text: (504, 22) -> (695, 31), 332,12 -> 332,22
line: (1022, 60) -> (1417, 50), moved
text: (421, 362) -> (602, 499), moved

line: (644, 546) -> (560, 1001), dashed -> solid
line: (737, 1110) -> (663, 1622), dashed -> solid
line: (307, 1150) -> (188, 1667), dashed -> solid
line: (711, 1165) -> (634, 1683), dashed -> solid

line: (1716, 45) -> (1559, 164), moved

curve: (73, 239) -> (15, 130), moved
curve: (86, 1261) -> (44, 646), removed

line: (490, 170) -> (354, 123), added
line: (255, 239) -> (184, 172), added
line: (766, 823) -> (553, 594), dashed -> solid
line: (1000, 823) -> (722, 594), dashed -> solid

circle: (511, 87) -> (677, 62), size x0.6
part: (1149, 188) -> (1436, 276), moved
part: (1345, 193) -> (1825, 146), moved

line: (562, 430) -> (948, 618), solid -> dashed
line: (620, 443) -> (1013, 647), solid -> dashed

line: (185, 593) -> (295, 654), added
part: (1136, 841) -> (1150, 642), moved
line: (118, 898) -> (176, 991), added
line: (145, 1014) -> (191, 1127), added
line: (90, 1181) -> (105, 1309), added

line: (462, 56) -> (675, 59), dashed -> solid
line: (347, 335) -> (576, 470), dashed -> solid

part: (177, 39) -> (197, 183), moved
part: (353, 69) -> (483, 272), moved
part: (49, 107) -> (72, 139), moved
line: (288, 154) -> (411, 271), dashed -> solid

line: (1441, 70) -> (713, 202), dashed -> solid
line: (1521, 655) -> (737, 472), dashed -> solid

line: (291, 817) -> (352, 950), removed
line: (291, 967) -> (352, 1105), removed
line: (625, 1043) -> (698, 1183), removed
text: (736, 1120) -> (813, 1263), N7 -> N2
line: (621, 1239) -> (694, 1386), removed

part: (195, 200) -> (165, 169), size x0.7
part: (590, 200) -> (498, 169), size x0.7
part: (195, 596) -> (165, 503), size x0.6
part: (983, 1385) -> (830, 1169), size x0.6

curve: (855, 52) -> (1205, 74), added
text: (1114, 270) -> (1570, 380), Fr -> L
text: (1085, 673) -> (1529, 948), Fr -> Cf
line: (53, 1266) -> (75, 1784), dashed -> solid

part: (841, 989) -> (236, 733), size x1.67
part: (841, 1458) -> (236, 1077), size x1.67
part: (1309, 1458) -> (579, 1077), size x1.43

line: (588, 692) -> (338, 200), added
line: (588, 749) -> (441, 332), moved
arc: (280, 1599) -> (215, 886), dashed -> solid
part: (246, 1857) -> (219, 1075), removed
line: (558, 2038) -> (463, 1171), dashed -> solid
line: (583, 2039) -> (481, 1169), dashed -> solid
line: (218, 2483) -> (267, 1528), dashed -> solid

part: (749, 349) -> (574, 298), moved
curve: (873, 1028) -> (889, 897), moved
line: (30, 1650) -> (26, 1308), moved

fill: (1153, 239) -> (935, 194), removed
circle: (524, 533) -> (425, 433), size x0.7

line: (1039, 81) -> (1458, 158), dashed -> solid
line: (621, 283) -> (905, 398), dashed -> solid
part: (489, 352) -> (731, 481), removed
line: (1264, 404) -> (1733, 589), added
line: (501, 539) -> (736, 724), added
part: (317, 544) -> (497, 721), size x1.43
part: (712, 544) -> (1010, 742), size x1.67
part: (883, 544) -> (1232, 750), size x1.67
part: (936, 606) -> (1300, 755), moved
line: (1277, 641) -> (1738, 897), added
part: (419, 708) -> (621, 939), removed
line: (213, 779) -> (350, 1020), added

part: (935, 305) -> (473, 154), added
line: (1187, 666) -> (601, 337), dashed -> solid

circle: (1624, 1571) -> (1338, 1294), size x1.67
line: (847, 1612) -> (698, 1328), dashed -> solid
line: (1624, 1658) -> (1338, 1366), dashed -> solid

EXERCISE DESCRIPTION
Which lines of the listing include the string "removed"? Pull them out.

SOLUTION
curve: (86, 1261) -> (44, 646), removed
line: (291, 817) -> (352, 950), removed
line: (291, 967) -> (352, 1105), removed
line: (625, 1043) -> (698, 1183), removed
line: (621, 1239) -> (694, 1386), removed
part: (246, 1857) -> (219, 1075), removed
fill: (1153, 239) -> (935, 194), removed
part: (489, 352) -> (731, 481), removed
part: (419, 708) -> (621, 939), removed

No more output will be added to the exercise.